When I heard that a horse was lying dead below the sea cliffs, it seemed like the time had come to get my hands on a skull of my own – and to be sure, it wasn’t very hard to find the corpse where it lay beneath wracks of sea pinks and campion. The body was almost clean of meat, lying on its back with its rear legs splayed like the arms of a swastika. Deep mats of black and white hair had settled on the underlying cobbles, and while the hooves had dried into coconut shells, they were still attached to the bones of the feet.

Part eaten-out and part desiccated, the skeleton was spattered with raven lime and the sinister turds of foxes. It was an object of strange fascination – and if I have sometimes been startled by the experience of working with dead cows and pigs, this animal had a different texture. I don’t know much about horses yet, but they seem more intimately human than other farmyard friends. In strangely connected ways, there was nothing of a human body in that massive wreck of ribs and starwise vertebrae – but there was an odd solemnity there – and a sense that you or I would come apart along similar seams.

Maddeningly, the skull itself was nowhere to be found. Every yellowed bone was preserved in odourless perfection, but the jaw was some distance away and the head was altogether gone. Something had dragged it away, and it required a fair measure of legwork to overcome my disappointment. I did find an equilibrium in the end, and now I am calm enough to feel consoled by the hope that when I finally find a horse skull of my own, it will be even better than the one I missed this time.

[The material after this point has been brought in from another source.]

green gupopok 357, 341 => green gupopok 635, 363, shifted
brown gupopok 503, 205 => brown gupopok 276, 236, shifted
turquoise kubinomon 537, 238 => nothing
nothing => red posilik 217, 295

I couldn’t go home empty-handed. A strange atmosphere hung over that skeleton, and I was suddenly struck by the knowledge that humans have always paid specific and peculiar attention to the bodies of horses. Having only recently returned from Kazakhstan and the Great Eurasian Steppe, it fascinates me that futures and fortunes were readily inferred from the reading of equine bones – and buried in the horseback poetry of Ferenc Juhász, I can’t ignore the Hungarian táltos tradition and the gift of second-sight. So I took the shoulder blades from that busted horse’s skeleton, knowing that the ancient shamans often prized these bones above all others for rites of divination. It’s not a thing I’d ever hope to do or recreate myself – but surely there is something to learn from being near these things.

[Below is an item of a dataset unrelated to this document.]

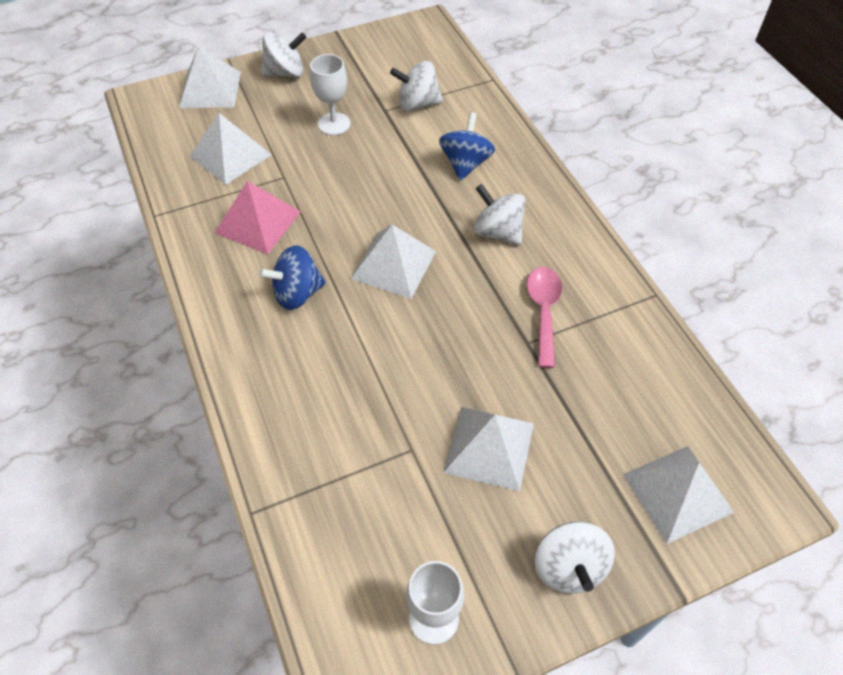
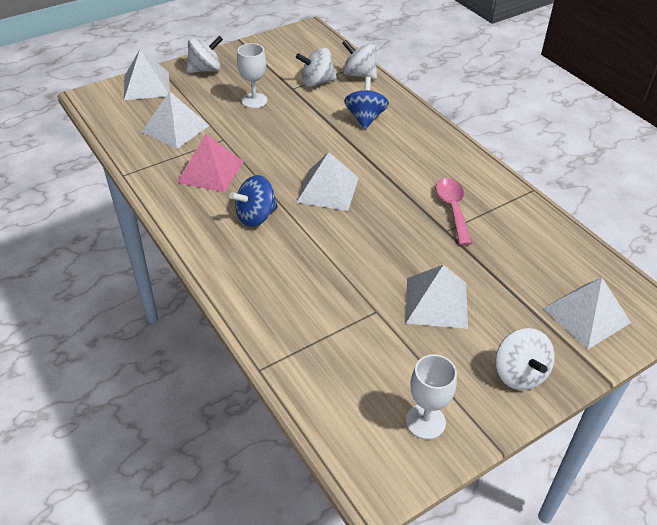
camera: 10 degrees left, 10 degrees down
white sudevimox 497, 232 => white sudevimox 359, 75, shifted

It’s also true that while the act of using shoulder-blades to tell the future (a process called “scapulimancy”) seems to belong to strange and foreign traditions, there is good evidence to suggest that similar observances once held power in Scotland. More pressingly, if it seems daft that good fortune could ever hang on the ritualised treatment of an animal’s anatomy, have you never wondered why chickens have a wishbone?

(Picture is a Welsh Mari Lwyd – 1920)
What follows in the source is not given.